──────── The records ────────
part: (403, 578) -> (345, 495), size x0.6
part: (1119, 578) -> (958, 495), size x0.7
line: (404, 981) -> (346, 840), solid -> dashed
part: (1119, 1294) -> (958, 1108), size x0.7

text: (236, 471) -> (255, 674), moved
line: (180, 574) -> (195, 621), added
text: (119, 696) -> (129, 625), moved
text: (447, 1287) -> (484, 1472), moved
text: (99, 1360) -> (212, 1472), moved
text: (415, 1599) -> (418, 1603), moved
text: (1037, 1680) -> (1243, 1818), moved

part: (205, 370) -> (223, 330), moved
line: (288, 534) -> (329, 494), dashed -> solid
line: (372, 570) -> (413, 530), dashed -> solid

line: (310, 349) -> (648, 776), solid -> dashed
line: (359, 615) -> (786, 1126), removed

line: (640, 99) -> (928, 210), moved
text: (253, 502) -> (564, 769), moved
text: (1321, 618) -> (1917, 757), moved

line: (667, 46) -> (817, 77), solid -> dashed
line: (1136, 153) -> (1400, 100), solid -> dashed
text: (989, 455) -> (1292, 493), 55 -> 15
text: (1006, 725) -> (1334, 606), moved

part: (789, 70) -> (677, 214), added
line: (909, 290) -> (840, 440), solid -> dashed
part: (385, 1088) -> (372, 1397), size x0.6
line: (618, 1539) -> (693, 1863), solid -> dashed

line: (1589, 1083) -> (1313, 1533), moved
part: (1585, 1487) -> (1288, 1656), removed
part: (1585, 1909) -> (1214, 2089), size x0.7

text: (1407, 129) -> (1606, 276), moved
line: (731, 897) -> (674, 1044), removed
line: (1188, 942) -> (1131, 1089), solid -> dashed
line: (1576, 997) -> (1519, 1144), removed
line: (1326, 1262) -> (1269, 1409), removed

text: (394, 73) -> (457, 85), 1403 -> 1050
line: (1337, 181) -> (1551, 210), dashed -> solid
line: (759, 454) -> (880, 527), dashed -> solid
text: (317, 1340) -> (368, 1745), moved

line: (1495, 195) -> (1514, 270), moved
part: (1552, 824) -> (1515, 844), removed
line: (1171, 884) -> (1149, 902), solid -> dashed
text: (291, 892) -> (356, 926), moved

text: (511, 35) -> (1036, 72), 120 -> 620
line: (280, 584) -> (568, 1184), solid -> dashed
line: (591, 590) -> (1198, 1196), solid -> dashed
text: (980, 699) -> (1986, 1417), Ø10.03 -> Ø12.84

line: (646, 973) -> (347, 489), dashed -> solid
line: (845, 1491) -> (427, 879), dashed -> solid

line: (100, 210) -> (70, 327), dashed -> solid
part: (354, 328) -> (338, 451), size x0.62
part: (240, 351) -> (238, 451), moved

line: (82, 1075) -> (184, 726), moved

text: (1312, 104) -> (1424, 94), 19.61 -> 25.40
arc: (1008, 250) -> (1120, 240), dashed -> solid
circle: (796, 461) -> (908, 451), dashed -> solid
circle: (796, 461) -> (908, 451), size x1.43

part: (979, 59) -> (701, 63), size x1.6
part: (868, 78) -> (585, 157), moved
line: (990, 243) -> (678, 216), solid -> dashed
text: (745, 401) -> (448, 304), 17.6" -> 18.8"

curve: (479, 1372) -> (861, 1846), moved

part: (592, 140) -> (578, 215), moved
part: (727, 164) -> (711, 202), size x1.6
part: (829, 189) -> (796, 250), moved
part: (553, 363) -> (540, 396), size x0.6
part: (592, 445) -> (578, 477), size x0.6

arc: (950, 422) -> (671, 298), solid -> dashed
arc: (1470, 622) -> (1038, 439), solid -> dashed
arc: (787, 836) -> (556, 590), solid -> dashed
────────
# Task:
What lines of the material contain "circle"? Show them.

# Solution to this problem:
circle: (796, 461) -> (908, 451), dashed -> solid
circle: (796, 461) -> (908, 451), size x1.43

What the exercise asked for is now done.